En fait, les Algériens découvrent avec lui la présidence à vie dans laquelle nous sommes entrés à contre-courant de l’histoire, alors qu’elle a été exercée par Moubarek, Ben Ali, El Gueddafi et même en Europe avec l’Espagne de Franco.

Et tout le monde connaît ce que ce type de régime politique a eu comme conséquences. Chez nous, seul Liamine Zéroual avait la générosité et la vision pour nous éviter cette situation en limitant, dans la Constitution de 1996, la Présidence à deux mandats uniquement.

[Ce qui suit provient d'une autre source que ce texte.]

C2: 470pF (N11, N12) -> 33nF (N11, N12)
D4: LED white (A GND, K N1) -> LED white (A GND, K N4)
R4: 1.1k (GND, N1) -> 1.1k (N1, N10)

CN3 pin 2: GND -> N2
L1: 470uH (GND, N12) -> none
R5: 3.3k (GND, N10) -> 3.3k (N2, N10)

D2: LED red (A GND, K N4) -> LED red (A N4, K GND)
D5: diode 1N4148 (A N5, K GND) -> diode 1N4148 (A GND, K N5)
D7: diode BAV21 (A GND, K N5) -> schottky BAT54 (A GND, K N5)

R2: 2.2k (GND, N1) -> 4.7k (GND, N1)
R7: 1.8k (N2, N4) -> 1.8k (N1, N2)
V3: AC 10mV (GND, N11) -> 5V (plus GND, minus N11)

Ne pensez-vous pas que cette situation pèse lourdement aussi sur la famille du Président, à qui on attribue beaucoup de pouvoir ? N’est-elle pas finalement elle-même otage de ce système ?

C’était prévisible. Le Président est sensible au système politique du makhzen dont la nature diffère de celle du régime algérien en raison des parcours historiques différents de chacun des deux pays. Ainsi, le palais présidentiel, réduit à sa simple expression ces dernières années, s’est substitué aux institutions pour contrôler dans le moindre détail la distribution de la rente et la gestion des carrières administrative, politique et militaire. Apparemment, c’est suffisant pour diriger un pays aussi complexe que l’Algérie.

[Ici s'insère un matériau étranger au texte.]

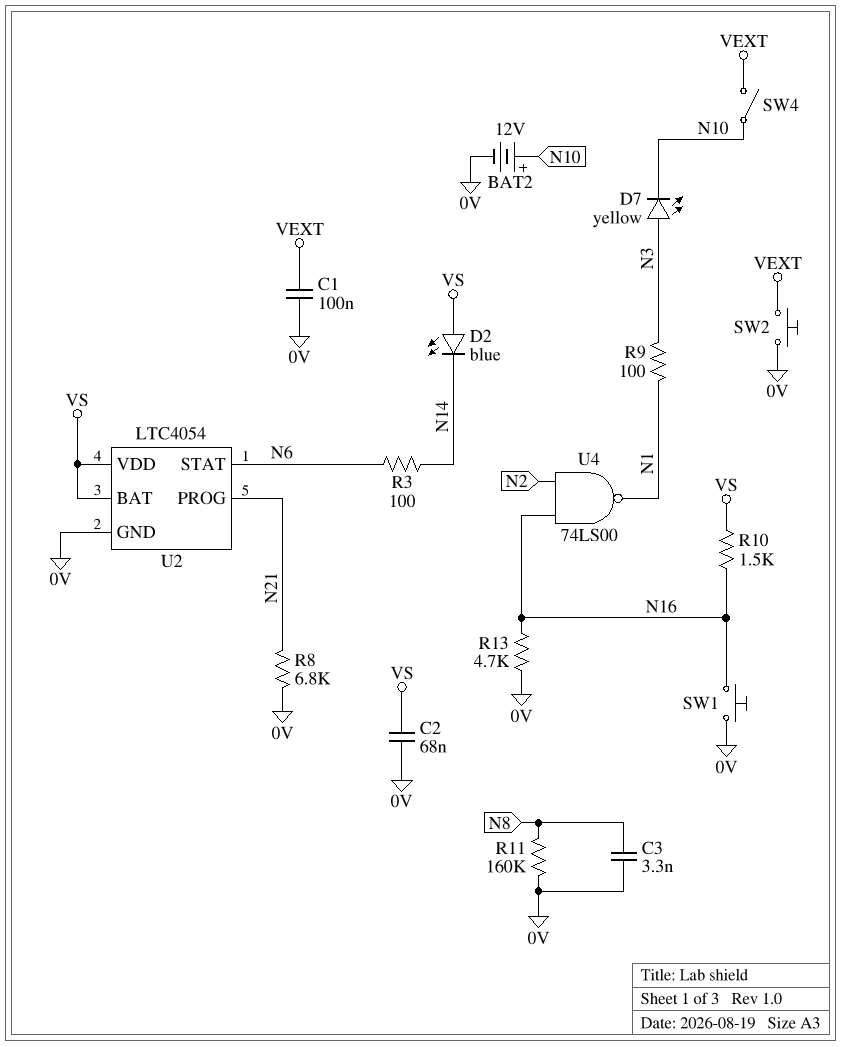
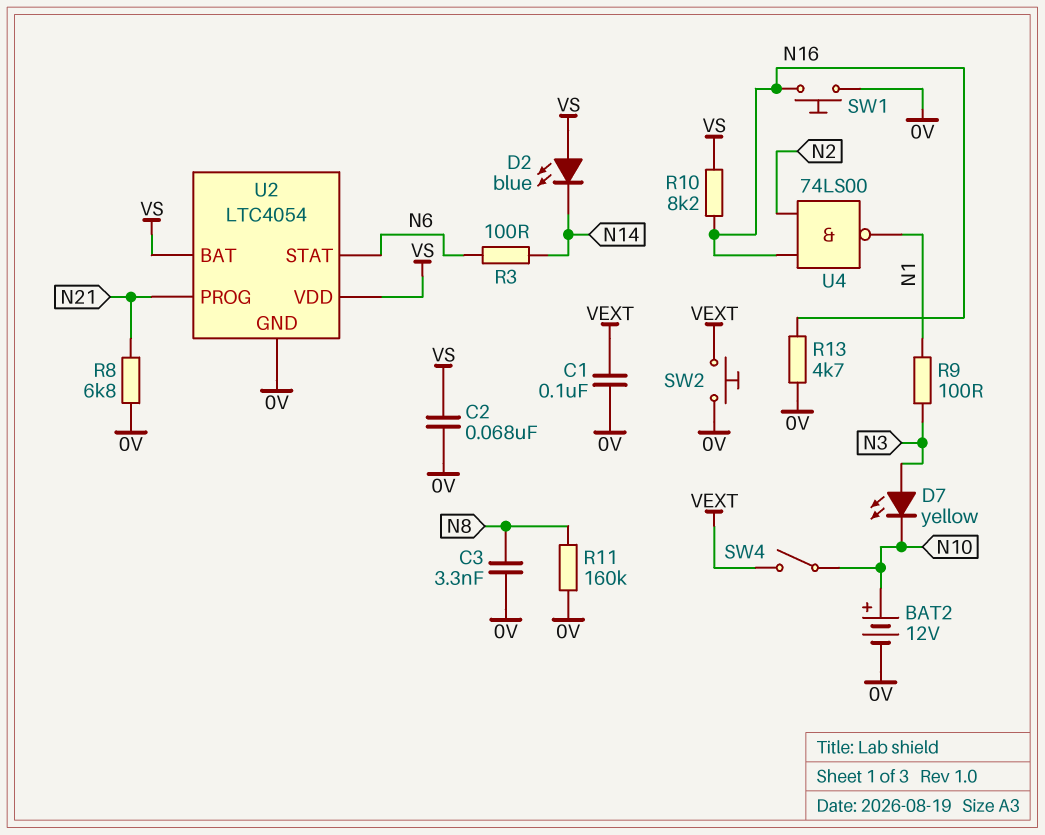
R10: 1.5k (N16, VS) -> 8.2k (N16, VS)

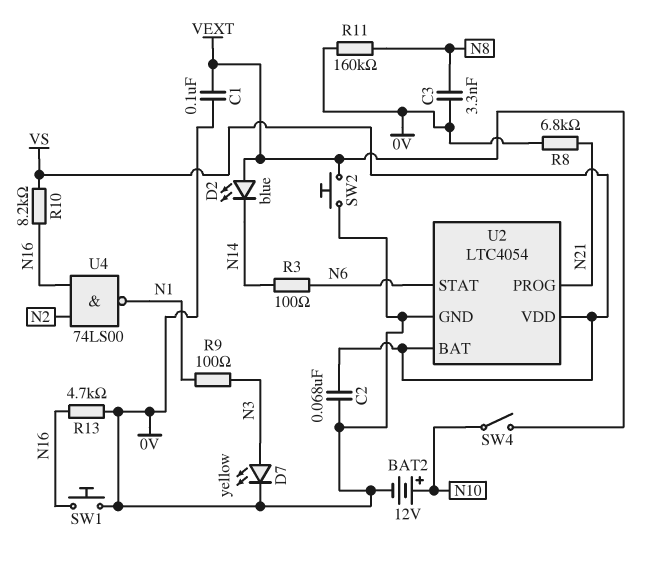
D2: LED blue (A VS, K N14) -> LED blue (A VEXT, K N14)
D7: LED yellow (A N3, K N10) -> LED yellow (A N3, K 0V)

Ce qui choque le plus, c’est la vitesse à laquelle le système global algérien s’est accommodé de ce mode de gouvernement dans lequel la figure du Président – absent – est sacralisée et son entourage installé dans une sorte de délégation de pouvoirs par omission. Ceci est d’ailleurs un instrument de mesure des archaïsmes nous renseignant sur le retard pris dans la construction d’un Etat moderne.

Face à toutes ces inquiétudes, comment l’institution militaire réagira-t-elle, selon vous ?

Le commandement de l’armée n’a pas été par le passé un élément de promotion de la démocratie en Algérie, particulièrement celui issu de la Guerre de Libération. L’équation sécuritaire est peut-être la matrice de cette attitude en raison du traumatisme de la Guerre de Libération et des leçons de la crise sécuritaire et politique des années 1990, mais n’est pas l’otage de cette situation et semble envisager avec sérénité sa professionnalisation, le rajeunissement de son commandement et l’adaptation aux nouvelles menaces. C’est cela qui renforce le lien avec le peuple, bien plus que l’implication dans le débat politique.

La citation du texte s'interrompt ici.